Programa doble con Jacqueline Bisset


 

Me hago un programa doble con Jacqueline Bisset (dicho así hasta suena erótico, pero es más inocente que jugar a la mancha, porque se trata solo de dos películas con Jacquie).

 

Veo primero la que coprotagonizó con Charles Bronson, St Ives (J. Lee Thompson, 1976)

 

A Bronson le gustaba hacer películas con el amor de su vida, Jill Ireland, pero como en la variedad está el gusto, de vez en cuando optaba por otras actrices hermosas para acompañarlo.

 

Sorprende su buen gusto, o no tanto. ¿Quién no hubiera optado por Liv Ullmann o Dominique Sanda o Jacqueline Bisset de haber podido?

 

No era casual que eligiera musas del cine arte, ni tampoco que ellas aceptaran.

 

Costaba lo mismo hacer buenas o malas películas, que fuera cine industrial, popular, de entretenimiento no significaba necesariamente hacerlas malas o vulgares.

 

Y así él se codeaba con actrices de prestigio y ellas se daban un baño siempre bienvenido de popularidad.

 

Liv Ullmann está con Bronson en un Terence Young, De la part des copains, 1970, mientras que Dominique Sanda y Bisset están en sendos J. Lee Thompson, St Ives, Bisset y Caboblanco (1980) Sanda.

 

St Ives, conocida aquí como El temerario Ives, se basa en una novela de Ross Thomas y es un buen policial.

 

Bronson es Raymond St. Ives, un ex policía que escribe una novela policial que ninguna editorial quiere publicar.

 

Acepta entonces llevar un montón de dinero para que el millonario Abner Procane (John Houseman) recupere unos cuadernos con notas que le robaron.

 

Como se sabe hacer de intermediario no es fácil ni sale bien.

 

Procane tiene una asistenta, Janet Whistler (Jacqueline Bisset) y como padece del corazón, un ¡psiquiatra!, el Dr. John Constable (Maximilian Schell).

 

Vista hoy, dos detalles sobresalen, en una escena, un par de maleantes quieren pasar al otro mundo al pobre Bronson (sin lograrlo, claro, porque Charles es el protagonista y todavía falta mucha película). Los maleantes (muy jóvenes ellos por entonces) son Robert Englund (que hallaría fama imperecedera como el Freddy Krueger de las Pesadillas) y Jeff Goldblum que entre otros muchos logros escaparía de los dinosaurios de Spielberg.

 

Y el otro detalle es John Houseman, muy mentado en estos meses por ser un personaje prominente de Mank (David Fincher, 2020), interpretado por Sam Troughton es el intermediario de Orson Welles, que se le aparece al convaleciente Mank con órdenes, paquetes y algún que otro ultimátum. El hombre Houseman antes de triunfar como actor en su vejez fue un artífice del famoso Ciudadano Wellesiano.

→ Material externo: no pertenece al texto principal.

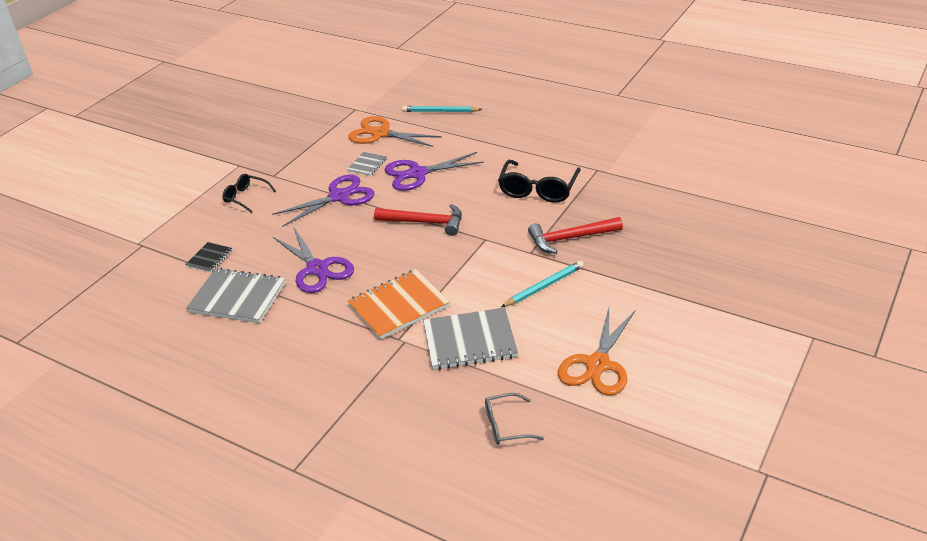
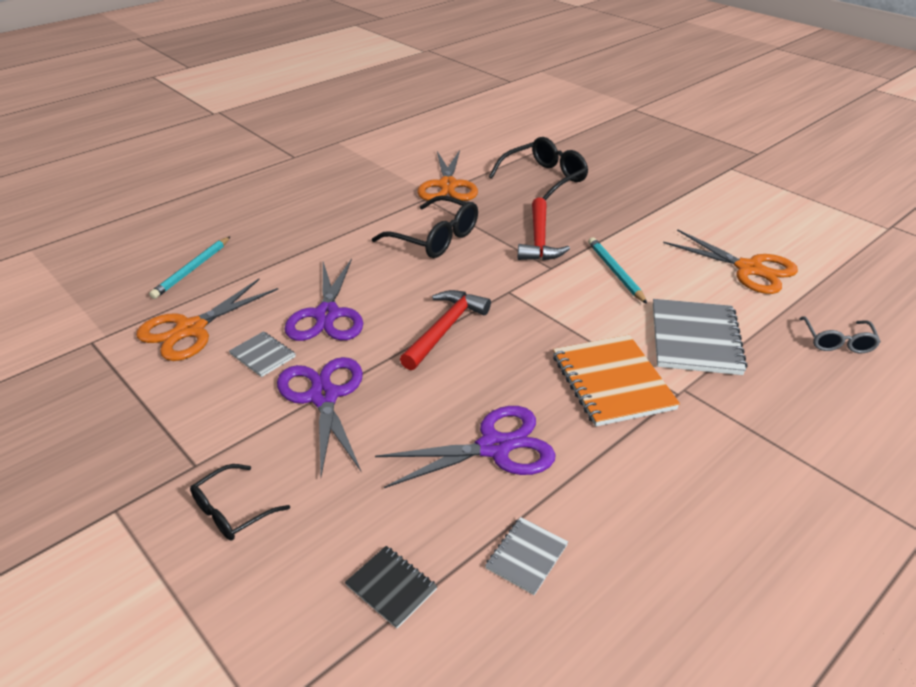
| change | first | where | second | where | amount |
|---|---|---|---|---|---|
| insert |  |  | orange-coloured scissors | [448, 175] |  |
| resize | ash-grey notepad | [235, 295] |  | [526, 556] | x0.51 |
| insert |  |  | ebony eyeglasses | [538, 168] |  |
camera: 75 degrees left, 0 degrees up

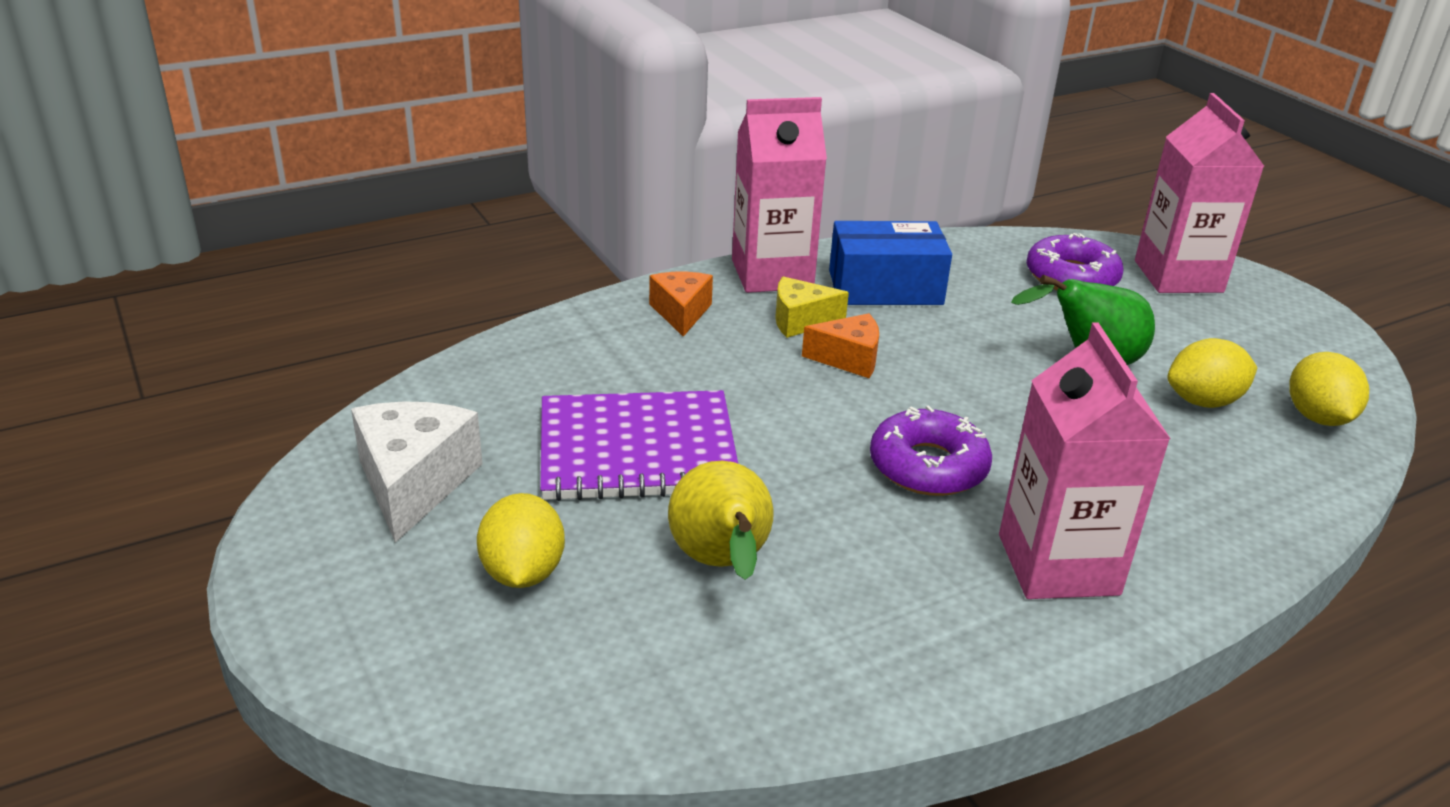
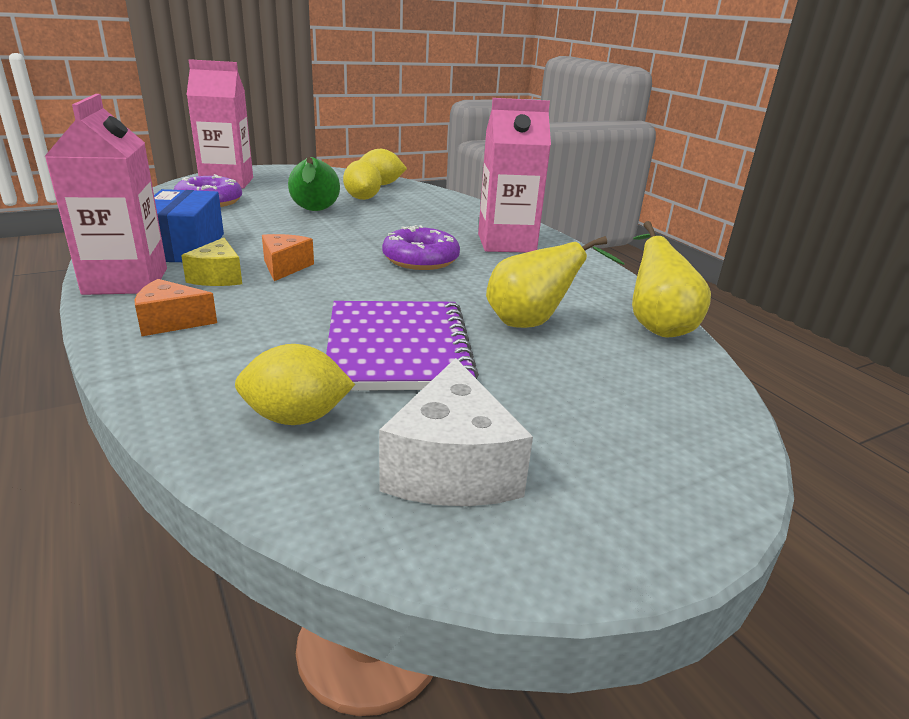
| change | first | where | second | where | amount |
|---|---|---|---|---|---|
| move | golden toy lemon | [521, 540] |  | [295, 384] |  |
| rotate | white cheese | [416, 472] |  | [456, 432] | 90 degrees counterclockwise |
| insert |  |  | golden toy pear | [671, 279] |  |
camera: 90 degrees left, 5 degrees down

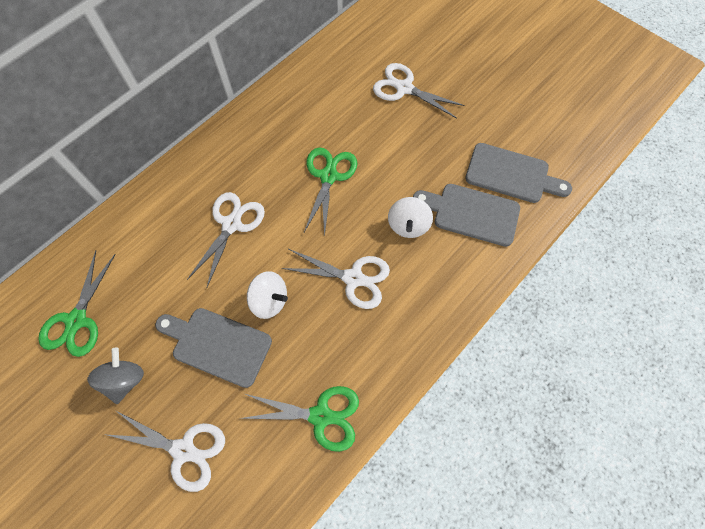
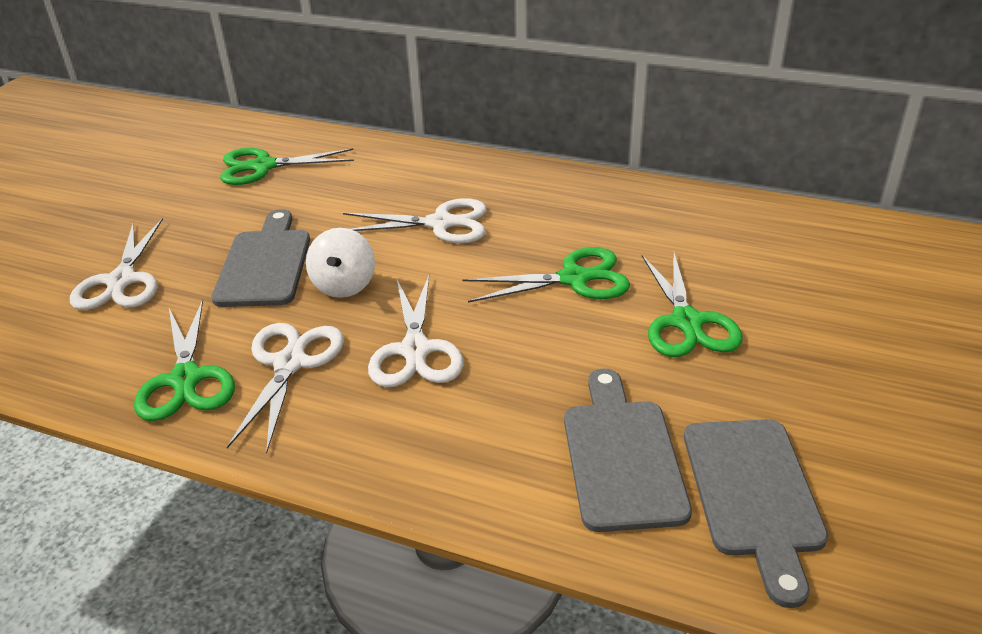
| change | first | where | second | where | amount |
|---|---|---|---|---|---|
| move | white scissors | [419, 90] |  | [285, 388] |  |
| insert |  |  | leaf-green scissors | [692, 303] |  |
| delete | ash-grey whirligig | [115, 376] |  |  |  |
| delete | white whirligig | [410, 217] |  |  |  |
camera: 70 degrees right, 30 degrees down

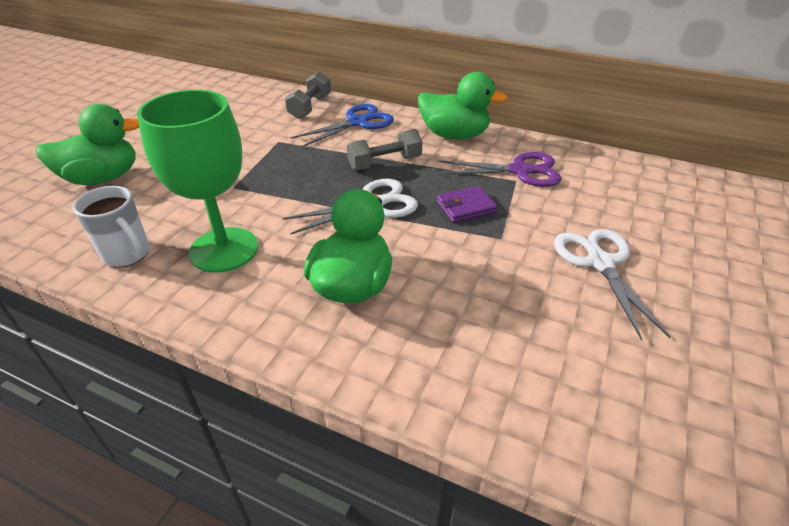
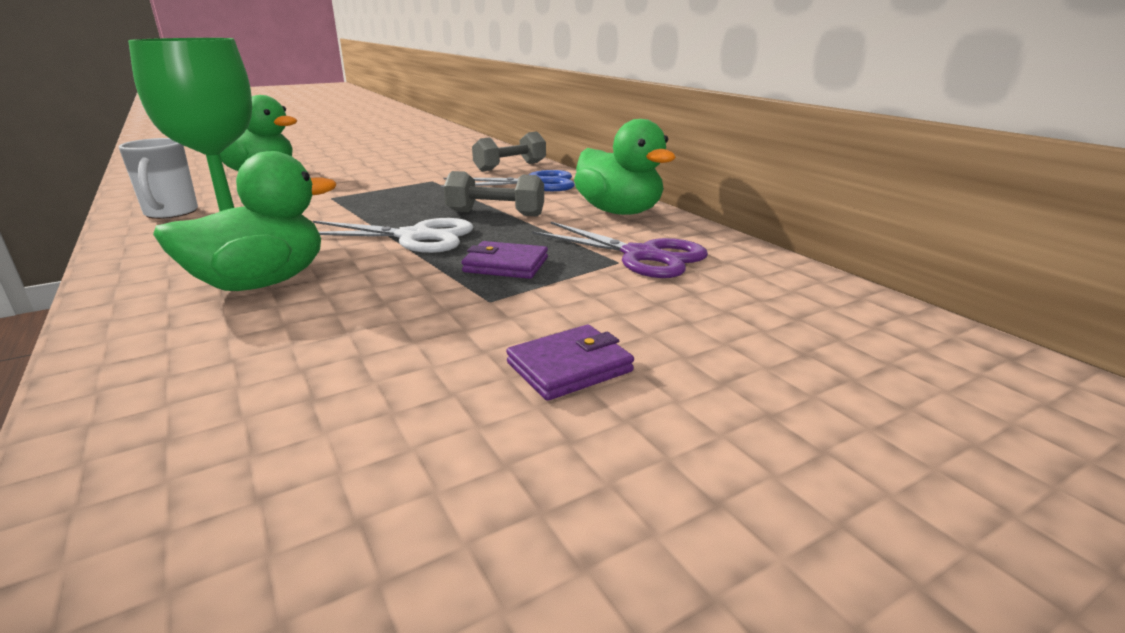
| change | first | where | second | where | amount |
|---|---|---|---|---|---|
| replace | white scissors | [612, 285] | royal purple billfold | [570, 363] |  |
camera: 35 degrees right, 15 degrees down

Completo mi programa doble con La escalera de caracol (Peter Collinson, 1976) remake innecesaria del clásico The spiral staircase de Richard Siodmak de 1946.

 

Hay una mudita a proteger de un asesino serial que mata discapacitadas. La chica, en el original de 1946, que transcurre a principios del siglo XX, trabaja de dama de compañía de una anciana postrada en una casona, en la que también viven sus dos hijos, uno de ellos con una secretaria, más una enfermera, una cocinera y su marido, un hombre fuerte para todo tipo de trabajos.

 

La casona está apartada y la visita más frecuente es el médico que atiende a la anciana, novio para casarse de la mudita.

 

Nada cierra mucho, ni los personajes ni las relaciones, pero Siodmark la volvió un clásico ineludible por la creación de climas, con muchas sombras expresionistas, puesta en escena intensa y una capacidad para transformar en ominoso hasta el ventanal más anodino.

 

En 1976 los productores decidieron que transcurriera en la actualidad de su hechura o sea los setenta.

 

Y si la historia no cerraba en tiempos pre-Freudianos, en los setenta post-Freudianos cierra menos. Tampoco funcionan las relaciones entre el personal que puede que fuera ligeramente lógico para un caserón de principios de siglo, pero para los setenta, alejado, pero no aislado de zonas más urbanas suena a despropósito.

 

Obviamente la mudita es Bisset, la anciana es Mildred Dunnock, el hijo con secretaria es Christopher Plummer, la secretaria es Gayle Hunnicutt, el otro hijo, díscolo él, es John Phillip Law y la enfermera es Elaine Stritch, en una de sus participaciones para el cine, la señora fue fundamentalmente un mito teatral en todo su derecho.

 

La película, como adelantamos, es mala. No tan mala como para ser un hito, pero si lo suficientemente mala como para preguntarse ¿Por qué?, ¿con qué necesidad?

Gustavo Monteros

jueves, 21 de septiembre de 2017

Las películas llegan de todas partes

El artículo parecía estar tan lejos del cine como yo de bailar bien el Cascanueces. Su titulo era “El macrismo, entre la realidad y la fábula”, lo firmaba Ricardo Forster y aparecía en el ejemplar de Página 12 del miércoles 13 de septiembre de 2017.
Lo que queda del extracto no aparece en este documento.